David Boone, with Bristol Brewing Co. in Colorado Springs, ponied up a trio of hopped wonders: a barleywine, a sour and a saison. A product of Bristol’s daughter brewery, Black Fox, the La Noche de Diablo is a special breed: a black saison.
“The Diablo is brewed with cinnamon, cayenne pepper and red chilies and then ages on chocolate and cherries, so you get a spice and then the sweet of the chocolate,” Boone said. “But then after a second or third sip, your jaws will get the spice from the cayenne pepper.”
It’s quite the interesting combination.
“There were some older gentlemen who wanted a darker beer,” Boone said. “I let this guy try it and 10 or 15 minutes later he brought his buddies over to try it. … This beer is phenomenal.”
Breckel and the crew at Left Hand brought along a twist on one of their favorites, their Milk Stout.
“It had been inoculated by brettanomyces, a wild yeast that sours the beer. We only made 5 gallons of it so it was really special,” Breckel said. “Playing with wild yeast is a lot of fun. It can be dangerous for a brewery to play with. It’s like crabgrass; once it gets into something, it’s really hard to get rid of.”
Left Hand also brought along its Wake Up Dead imperial stout.
“It’s a barrel-aged imperial stout that spends about 11 months in brandy barrels,” Breckel said. “It’s one that’s unique – to put beer on wood and especially to have it on there that long. Lots of people use bourbon or whiskey barrels; using a different type of barrel makes it special.”
Though the craft beer market can be competitive, you would never know it by the enthusiastic way the brewers complimented one another’s beer.

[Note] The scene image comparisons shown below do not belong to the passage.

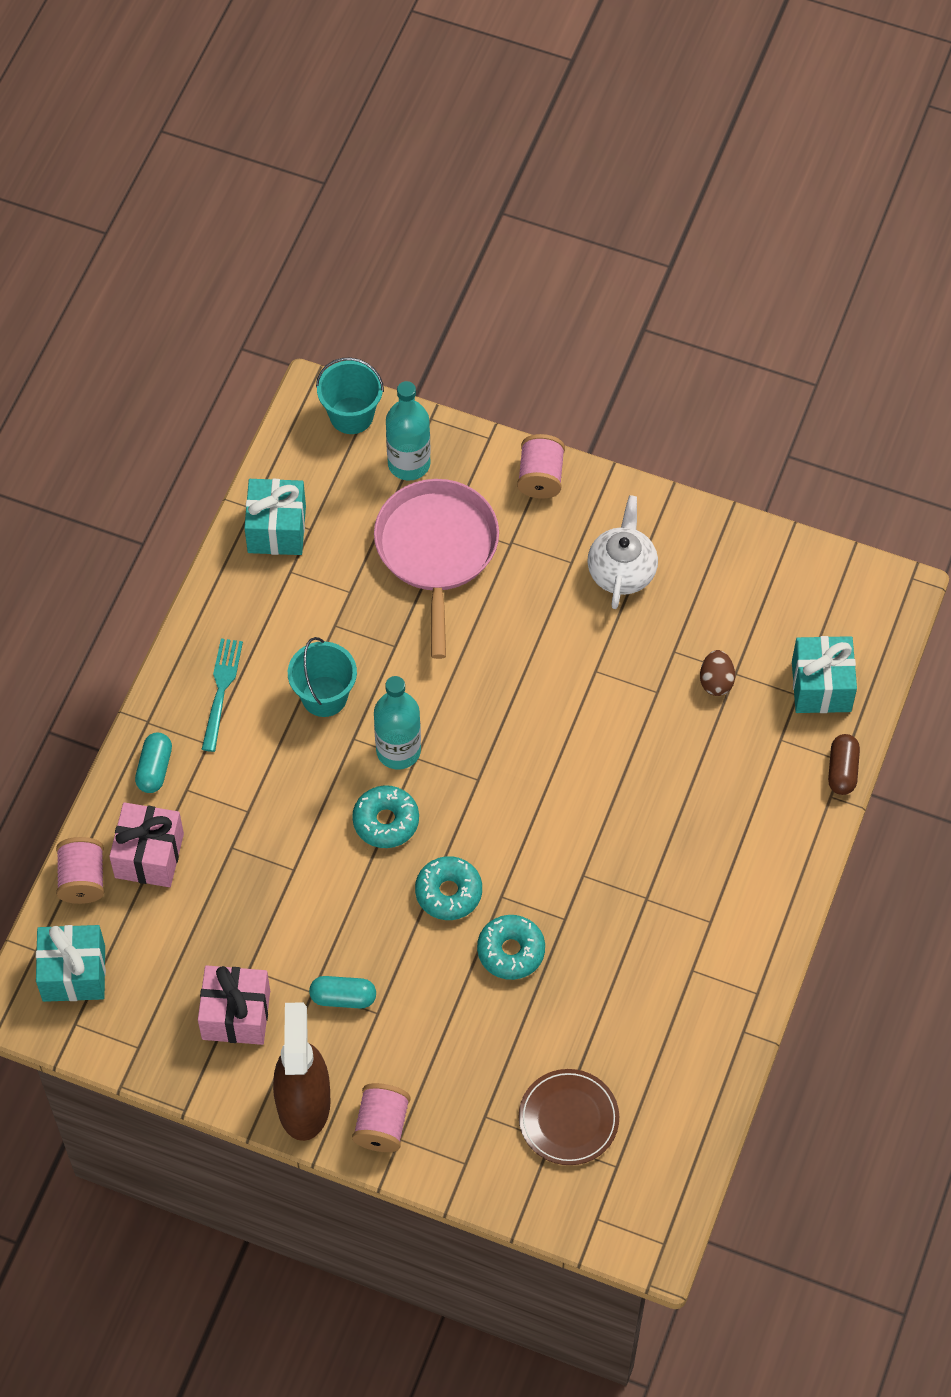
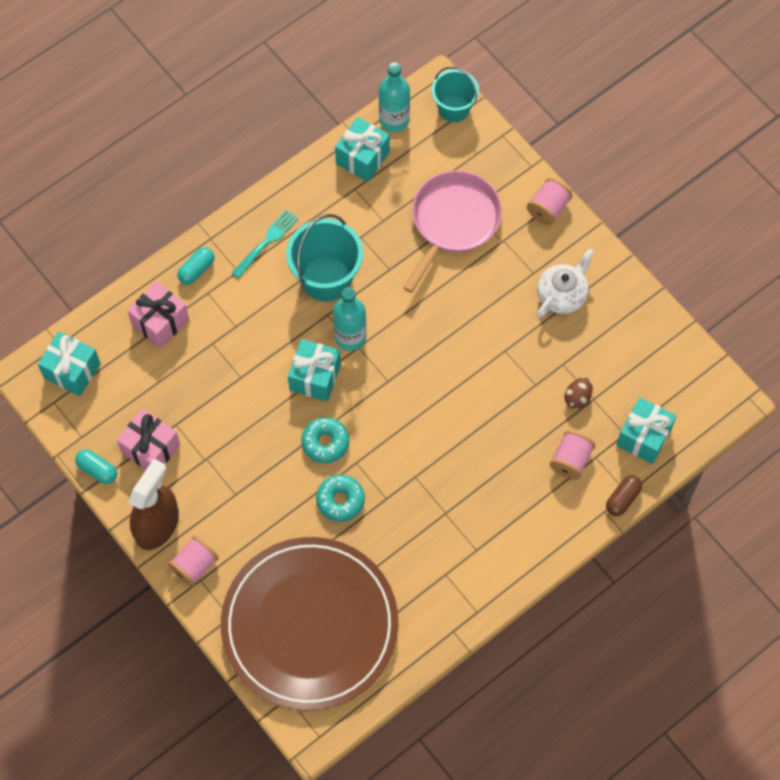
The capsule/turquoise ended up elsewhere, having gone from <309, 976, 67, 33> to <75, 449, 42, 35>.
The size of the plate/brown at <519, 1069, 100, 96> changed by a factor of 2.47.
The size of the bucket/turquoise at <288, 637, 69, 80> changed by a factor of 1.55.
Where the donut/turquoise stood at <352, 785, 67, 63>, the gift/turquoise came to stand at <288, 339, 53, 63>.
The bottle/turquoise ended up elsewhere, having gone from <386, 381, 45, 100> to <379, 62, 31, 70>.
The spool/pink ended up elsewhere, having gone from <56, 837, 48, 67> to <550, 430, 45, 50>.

“Three Barrels had a sour that was really delicious,” Breckel said. “It’s a tiny little town, and the guy’s been making beer for three years. For someone so small to come into a room like that and stand out amongst some really big names in the industry is pretty neat.”
“It’s really good to see so many great beers and unique beers that are out there,” Boone said. “It’s great to see the breweries that you don’t see all the time.”
Boone also said the festival was a good opportunity to meet the people who love the beer. At the end of the day, beer is special, and these guys know it.
“When I worked for a brewery out in San Francisco, I met my fiancee over a beer when she was touring our tasting room,” Selvy said. “She ordered a barleywine, and I poured it for her. The guys out at Anchor always save some 2007 barleywine for us because they know that’s what we met over.”